Monday, December 08, 2008
Jim Kuntsler thinks we might be better off improving our railway system rather than our highway system given the potential for the current economic troubles to ultimately hasten the world's energy problems.
So much artificially-generated pixel "money" is being pumped into the system now that it will eventually overtake the quantity of capital currently vanishing in the form of exposed securities swindles, unwinding bad debt, and imploded worthless counter-party contracts. The pixel money will express itself as super or hyper inflation, lagging from 6 to 18 months from the time it was actually introduced in the form of bailouts. For the moment, money is moving into the presumed safety of US Treasury paper. Personally, the safety of this is not something I would presume.

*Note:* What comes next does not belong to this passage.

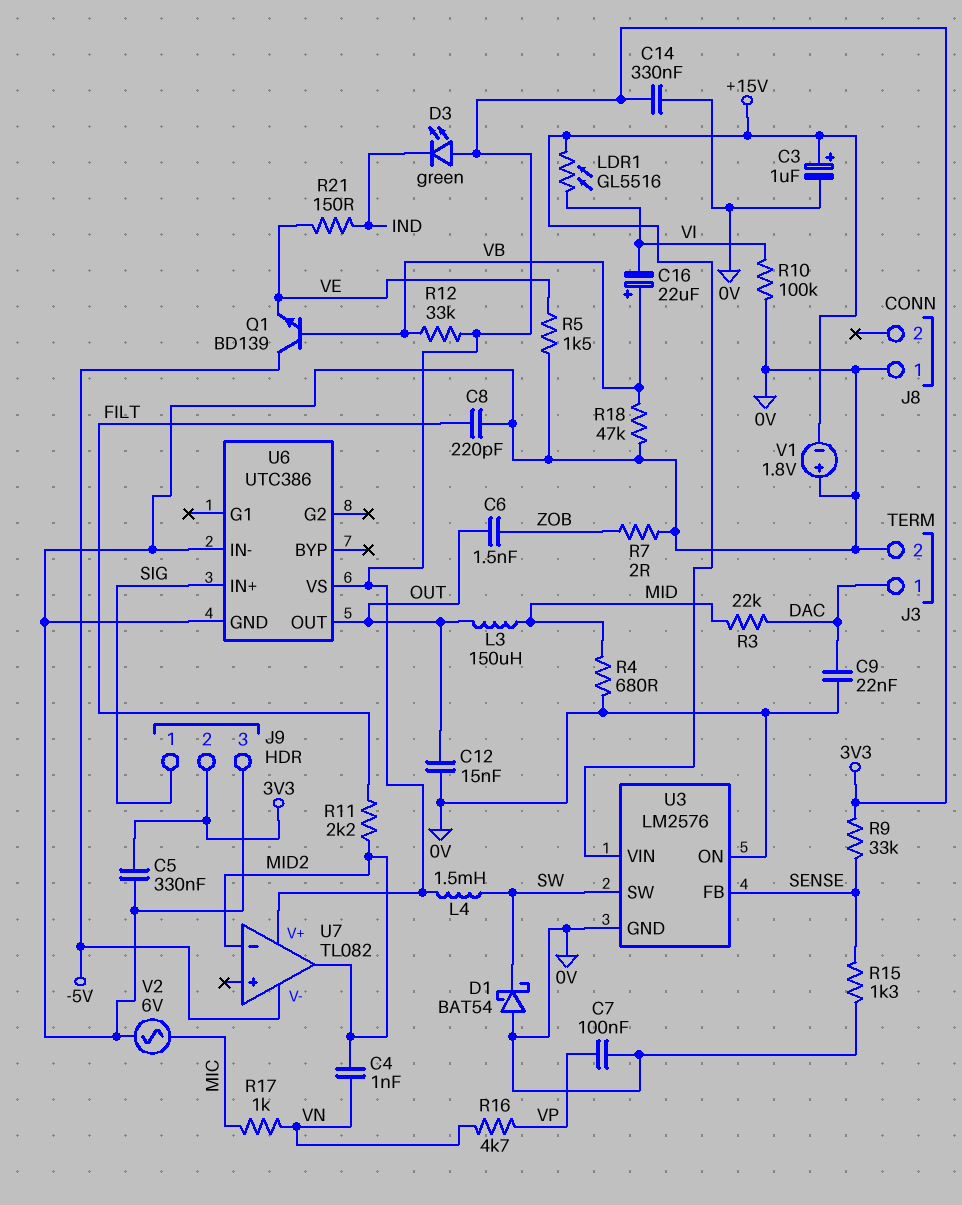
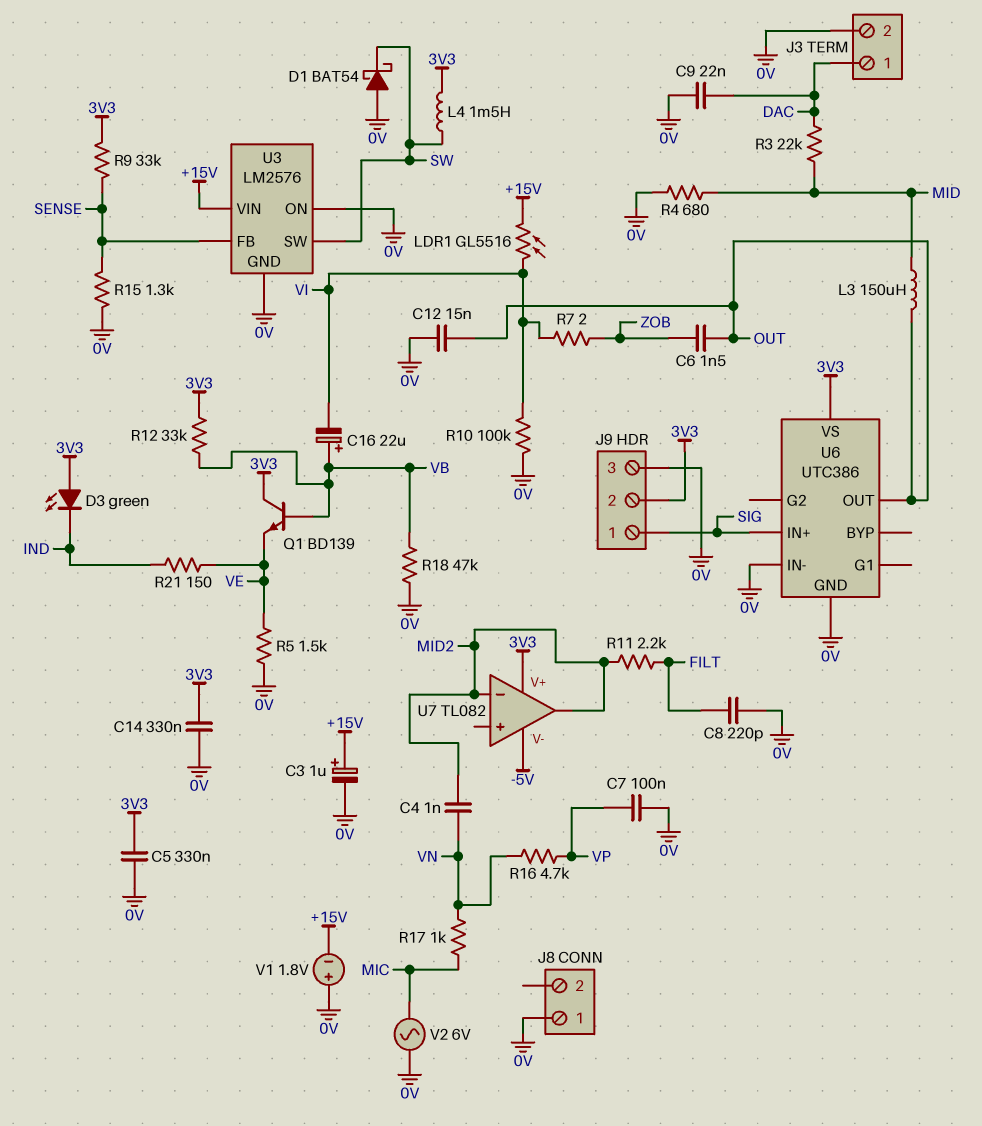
Q1: NPN BD139 (B VB, C -5V, E VE) -> NPN BD139 (B VB, C 3V3, E VE)
R7: 2 (0V, ZOB) -> 2 (VI, ZOB)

But in the current deflationary stage its hard to find any other place to park cash, and when asset values are crashing everywhere, cash is king. Gold is physically unavailable in the form that non-millionaires usually buy it in, ounce and half-ounce coins.The "snapback" move for oil prices, expected to come sometime next year after the bailout and stimulus money works its way into the system, will likely be greeted with lots of jeers.

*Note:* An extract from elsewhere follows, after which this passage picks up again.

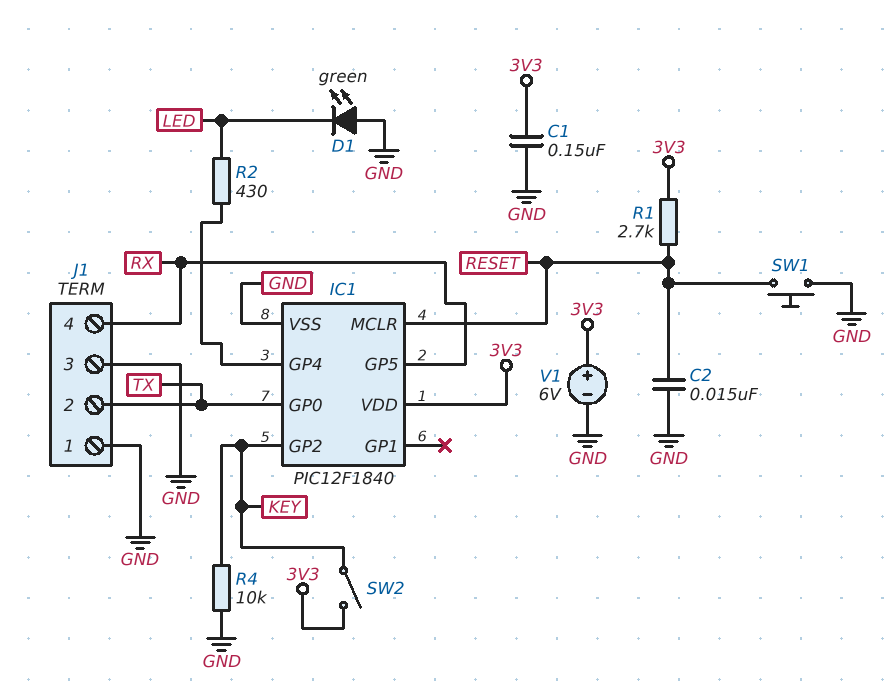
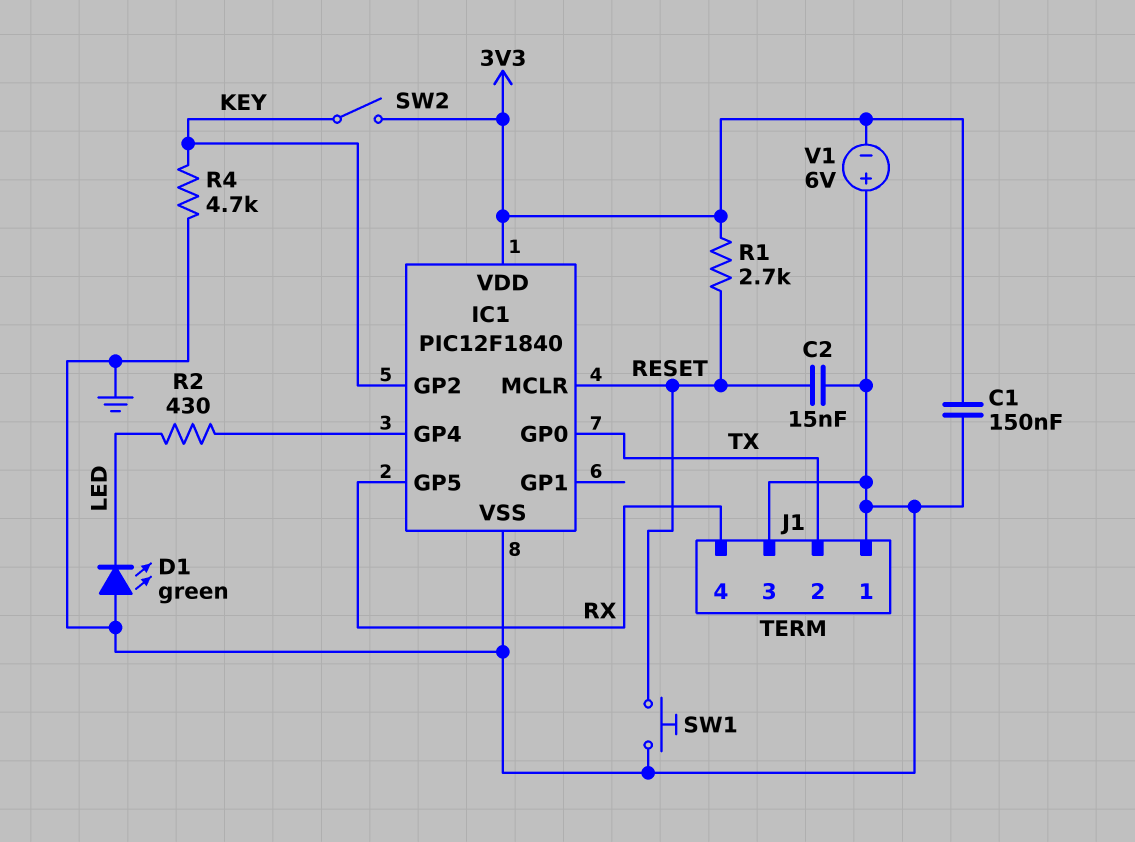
R4: 10k (GND, KEY) -> 4.7k (GND, KEY)
V1: 6V (plus 3V3, minus GND) -> 6V (plus GND, minus 3V3)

President-elect Obama has announced his intention to kick off a massive "stimulation" program when he hits the White House "running" in January. Early indications are that it will be directed at things like highway repair. If so, we will be investing long-term in infrastructure that we probably won't be using the same way in ten years. But I doubt there is any way around it. The American public can't conceive of living any other way except in a car-centered society.
Stimulus aimed at perpetuating mass motoring will be a tragic waste of our dwindling resources. We'd be better off aiming it at fixing the railroads (especially electrifying them), refitting our harbors with piers and warehouses in preparation to move more stuff by boats, and in repairing the electric grid. Unfortunately, our tendency will be to try to rescue the totemic touchstones of everyday life, things familiar and comfortable, regardless of whether they have a future or not.
After having watched the price of oil plunge in late 2006 and then again in 2008, nearly everyone will be expecting it to happen again in 2010.